Cela fait près de dix ans que des éditeurs hésitent pour traduire en France l'intimidant chef-d'oeuvre de Nick Tosches, Hellfire, publié aux Etats-Unis en 1982. On en voit tout de suite la raison: «La gloire souleva sa jupe pour le dernier fils sauvage.» «Great Balls of Fire, un disque au rythme implacable et d'une idiotie vénérienne absolument splendide...» Etc. Pas exactement la roubignolerie compilée qu'on trouve habituellement au rayon des biographies de vedettes. Le livre est écrit comme il ne pouvait qu'être écrit, gravé dans la pierre à feu de la vieille religion («fire and brimstone»), lavé à l'eau de la rédemption et génialement redégueulassé pour rendre compte de la morgue éblouissante de son sujet, et de sa non moins aveuglante vulgarité. On connaît (par divers disques plus ou moins piratés) le célèbre et bidonnant dialogue entre Jerry Lee Lewis et Sam Phillips dans le studio Sun, avant de graver à jamais Great Balls of Fire, sa chanson signature.

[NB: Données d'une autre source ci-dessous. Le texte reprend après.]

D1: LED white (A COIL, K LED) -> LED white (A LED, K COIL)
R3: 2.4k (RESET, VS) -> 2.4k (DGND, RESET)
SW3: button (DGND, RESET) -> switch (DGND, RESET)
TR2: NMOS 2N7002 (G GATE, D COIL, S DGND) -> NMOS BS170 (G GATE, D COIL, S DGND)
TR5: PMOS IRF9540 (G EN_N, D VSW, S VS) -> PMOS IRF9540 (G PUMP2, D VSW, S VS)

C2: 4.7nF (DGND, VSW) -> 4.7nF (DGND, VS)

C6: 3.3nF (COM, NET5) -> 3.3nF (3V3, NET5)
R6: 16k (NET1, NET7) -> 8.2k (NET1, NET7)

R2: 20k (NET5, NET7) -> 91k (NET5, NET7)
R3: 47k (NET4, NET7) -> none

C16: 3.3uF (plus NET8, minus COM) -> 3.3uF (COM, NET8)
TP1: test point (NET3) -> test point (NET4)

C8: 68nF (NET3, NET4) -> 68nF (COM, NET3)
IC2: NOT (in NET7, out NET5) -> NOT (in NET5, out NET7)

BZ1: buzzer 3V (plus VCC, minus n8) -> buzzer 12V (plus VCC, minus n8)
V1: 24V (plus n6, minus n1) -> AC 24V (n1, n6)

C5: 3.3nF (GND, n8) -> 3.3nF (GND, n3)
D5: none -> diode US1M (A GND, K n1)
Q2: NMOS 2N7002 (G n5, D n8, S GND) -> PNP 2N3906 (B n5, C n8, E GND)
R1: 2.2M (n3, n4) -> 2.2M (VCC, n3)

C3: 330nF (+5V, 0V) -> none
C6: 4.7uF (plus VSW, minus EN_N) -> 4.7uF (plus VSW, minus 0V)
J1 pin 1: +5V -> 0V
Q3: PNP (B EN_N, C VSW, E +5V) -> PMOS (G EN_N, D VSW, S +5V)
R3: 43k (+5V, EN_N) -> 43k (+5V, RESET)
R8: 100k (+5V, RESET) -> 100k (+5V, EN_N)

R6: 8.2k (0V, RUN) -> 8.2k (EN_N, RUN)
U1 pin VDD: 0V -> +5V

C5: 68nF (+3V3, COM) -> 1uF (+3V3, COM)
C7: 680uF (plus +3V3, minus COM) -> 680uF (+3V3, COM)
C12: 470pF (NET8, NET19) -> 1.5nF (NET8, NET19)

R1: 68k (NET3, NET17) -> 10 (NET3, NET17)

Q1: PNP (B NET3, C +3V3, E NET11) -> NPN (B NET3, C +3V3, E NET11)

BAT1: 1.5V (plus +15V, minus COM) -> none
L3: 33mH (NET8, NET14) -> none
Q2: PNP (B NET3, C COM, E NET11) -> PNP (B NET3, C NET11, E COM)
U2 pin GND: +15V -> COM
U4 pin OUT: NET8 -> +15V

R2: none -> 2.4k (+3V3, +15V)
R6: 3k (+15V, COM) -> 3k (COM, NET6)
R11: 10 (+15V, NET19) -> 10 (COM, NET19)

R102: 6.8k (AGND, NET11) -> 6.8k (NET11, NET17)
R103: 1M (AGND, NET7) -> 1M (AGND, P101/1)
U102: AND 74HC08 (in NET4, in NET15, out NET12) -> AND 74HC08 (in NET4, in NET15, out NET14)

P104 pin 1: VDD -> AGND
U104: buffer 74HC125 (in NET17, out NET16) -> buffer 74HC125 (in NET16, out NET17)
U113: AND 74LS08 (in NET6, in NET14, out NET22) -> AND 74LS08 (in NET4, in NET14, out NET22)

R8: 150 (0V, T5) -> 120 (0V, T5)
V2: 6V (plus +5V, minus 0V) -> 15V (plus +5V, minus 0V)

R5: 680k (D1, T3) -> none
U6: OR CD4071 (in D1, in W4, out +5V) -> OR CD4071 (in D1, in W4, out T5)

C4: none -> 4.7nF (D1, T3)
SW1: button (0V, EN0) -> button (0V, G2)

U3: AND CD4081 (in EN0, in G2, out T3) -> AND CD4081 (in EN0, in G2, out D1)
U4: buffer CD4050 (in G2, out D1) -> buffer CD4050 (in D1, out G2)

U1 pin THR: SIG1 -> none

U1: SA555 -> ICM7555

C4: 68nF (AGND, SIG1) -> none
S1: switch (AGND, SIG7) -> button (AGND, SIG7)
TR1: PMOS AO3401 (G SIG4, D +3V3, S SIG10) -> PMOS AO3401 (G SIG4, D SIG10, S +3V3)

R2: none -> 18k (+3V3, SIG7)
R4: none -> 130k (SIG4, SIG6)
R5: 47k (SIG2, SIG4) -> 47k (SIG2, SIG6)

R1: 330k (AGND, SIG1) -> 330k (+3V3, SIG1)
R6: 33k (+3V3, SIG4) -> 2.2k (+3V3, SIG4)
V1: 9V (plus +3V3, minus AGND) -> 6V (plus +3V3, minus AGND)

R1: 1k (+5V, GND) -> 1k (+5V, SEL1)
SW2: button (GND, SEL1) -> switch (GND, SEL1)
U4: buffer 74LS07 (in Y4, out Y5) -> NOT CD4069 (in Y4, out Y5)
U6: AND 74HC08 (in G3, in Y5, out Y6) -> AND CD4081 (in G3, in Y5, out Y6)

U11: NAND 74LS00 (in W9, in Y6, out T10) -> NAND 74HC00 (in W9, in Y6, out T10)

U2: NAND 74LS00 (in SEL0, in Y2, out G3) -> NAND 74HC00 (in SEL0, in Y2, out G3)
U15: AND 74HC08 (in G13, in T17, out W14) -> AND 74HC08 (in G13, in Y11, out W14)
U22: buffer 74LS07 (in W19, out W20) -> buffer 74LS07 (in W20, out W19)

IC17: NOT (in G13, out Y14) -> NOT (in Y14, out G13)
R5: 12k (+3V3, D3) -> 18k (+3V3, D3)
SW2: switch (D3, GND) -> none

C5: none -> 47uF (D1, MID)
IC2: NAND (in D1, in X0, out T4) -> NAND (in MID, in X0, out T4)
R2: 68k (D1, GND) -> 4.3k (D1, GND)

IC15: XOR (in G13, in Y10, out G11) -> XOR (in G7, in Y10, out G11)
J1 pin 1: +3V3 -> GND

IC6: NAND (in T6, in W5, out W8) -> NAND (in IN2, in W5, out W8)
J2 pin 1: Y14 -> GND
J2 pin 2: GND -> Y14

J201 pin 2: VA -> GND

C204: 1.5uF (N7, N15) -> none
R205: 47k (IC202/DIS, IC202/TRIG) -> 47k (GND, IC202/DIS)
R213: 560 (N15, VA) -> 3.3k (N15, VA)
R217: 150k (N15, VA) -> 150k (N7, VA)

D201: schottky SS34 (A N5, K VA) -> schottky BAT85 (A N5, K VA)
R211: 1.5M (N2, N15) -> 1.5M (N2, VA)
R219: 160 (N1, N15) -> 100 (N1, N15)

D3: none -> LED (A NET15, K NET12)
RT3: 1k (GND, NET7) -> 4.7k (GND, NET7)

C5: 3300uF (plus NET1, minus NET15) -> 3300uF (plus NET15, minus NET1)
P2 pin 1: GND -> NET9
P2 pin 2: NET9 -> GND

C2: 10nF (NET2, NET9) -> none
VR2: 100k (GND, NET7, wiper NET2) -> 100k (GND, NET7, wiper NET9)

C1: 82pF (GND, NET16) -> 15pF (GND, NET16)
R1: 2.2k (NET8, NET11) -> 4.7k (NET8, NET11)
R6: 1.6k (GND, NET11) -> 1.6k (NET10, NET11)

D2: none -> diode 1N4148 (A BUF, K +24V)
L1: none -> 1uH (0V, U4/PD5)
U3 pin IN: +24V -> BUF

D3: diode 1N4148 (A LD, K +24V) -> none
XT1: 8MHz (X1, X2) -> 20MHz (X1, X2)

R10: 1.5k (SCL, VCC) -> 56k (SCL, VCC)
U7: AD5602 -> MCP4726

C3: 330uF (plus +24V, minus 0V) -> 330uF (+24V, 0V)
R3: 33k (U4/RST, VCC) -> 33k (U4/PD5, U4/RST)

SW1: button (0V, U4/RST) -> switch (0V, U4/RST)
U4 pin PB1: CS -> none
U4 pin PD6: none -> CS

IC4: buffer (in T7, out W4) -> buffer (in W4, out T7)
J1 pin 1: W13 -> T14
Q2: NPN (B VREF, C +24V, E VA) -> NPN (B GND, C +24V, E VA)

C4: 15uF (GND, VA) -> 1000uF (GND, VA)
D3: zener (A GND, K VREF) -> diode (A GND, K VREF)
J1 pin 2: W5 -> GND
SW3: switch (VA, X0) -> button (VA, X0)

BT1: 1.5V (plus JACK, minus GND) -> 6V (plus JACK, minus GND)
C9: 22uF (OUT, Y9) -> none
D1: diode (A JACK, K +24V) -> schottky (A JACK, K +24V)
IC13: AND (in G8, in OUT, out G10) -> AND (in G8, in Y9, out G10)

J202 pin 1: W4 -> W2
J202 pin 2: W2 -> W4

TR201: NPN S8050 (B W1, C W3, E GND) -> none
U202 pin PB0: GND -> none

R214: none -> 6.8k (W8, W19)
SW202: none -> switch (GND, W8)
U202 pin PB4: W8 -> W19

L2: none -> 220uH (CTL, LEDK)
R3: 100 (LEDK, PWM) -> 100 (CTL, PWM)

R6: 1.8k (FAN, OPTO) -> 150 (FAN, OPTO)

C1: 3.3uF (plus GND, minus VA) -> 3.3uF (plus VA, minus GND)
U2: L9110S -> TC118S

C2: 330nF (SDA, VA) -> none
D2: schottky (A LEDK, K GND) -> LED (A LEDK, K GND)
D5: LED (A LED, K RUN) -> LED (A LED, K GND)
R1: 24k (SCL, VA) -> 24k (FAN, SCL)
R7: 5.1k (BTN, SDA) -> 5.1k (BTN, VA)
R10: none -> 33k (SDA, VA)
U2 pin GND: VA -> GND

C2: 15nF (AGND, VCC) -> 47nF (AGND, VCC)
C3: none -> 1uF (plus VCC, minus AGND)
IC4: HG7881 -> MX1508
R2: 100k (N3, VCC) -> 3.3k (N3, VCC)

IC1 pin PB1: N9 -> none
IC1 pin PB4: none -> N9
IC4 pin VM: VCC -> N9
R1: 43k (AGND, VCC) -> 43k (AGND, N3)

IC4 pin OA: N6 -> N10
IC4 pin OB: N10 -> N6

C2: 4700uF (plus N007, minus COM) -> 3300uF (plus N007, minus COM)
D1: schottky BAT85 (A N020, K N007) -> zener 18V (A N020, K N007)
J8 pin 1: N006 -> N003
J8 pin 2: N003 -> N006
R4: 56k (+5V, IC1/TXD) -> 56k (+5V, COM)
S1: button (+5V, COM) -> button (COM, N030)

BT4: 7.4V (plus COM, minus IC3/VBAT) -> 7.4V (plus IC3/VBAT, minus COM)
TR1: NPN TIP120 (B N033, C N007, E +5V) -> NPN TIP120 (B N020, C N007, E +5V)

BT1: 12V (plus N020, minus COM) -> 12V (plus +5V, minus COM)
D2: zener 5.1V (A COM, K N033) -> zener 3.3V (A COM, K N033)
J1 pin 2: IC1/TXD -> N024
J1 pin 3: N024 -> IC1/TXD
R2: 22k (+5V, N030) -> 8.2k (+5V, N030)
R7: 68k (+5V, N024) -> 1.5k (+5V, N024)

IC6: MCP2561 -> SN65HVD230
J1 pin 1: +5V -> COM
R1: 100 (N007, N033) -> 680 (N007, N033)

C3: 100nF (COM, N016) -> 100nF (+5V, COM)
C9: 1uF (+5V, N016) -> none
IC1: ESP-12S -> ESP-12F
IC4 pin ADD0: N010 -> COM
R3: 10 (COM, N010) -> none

Venant de quelqu'un qui venait de chanter à la séance précédente le lubrique «If you find a lump in your sugarbowl, it'll be me» (si tu trouves un gros morceau dans ton sucrier, ce sera moi), ces atermoiements entre droite ligne du Salut et ligne droite du succès peuvent paraître tout à fait rhétoriques, mais le livre de Tosches montre qu'il n'en est rien.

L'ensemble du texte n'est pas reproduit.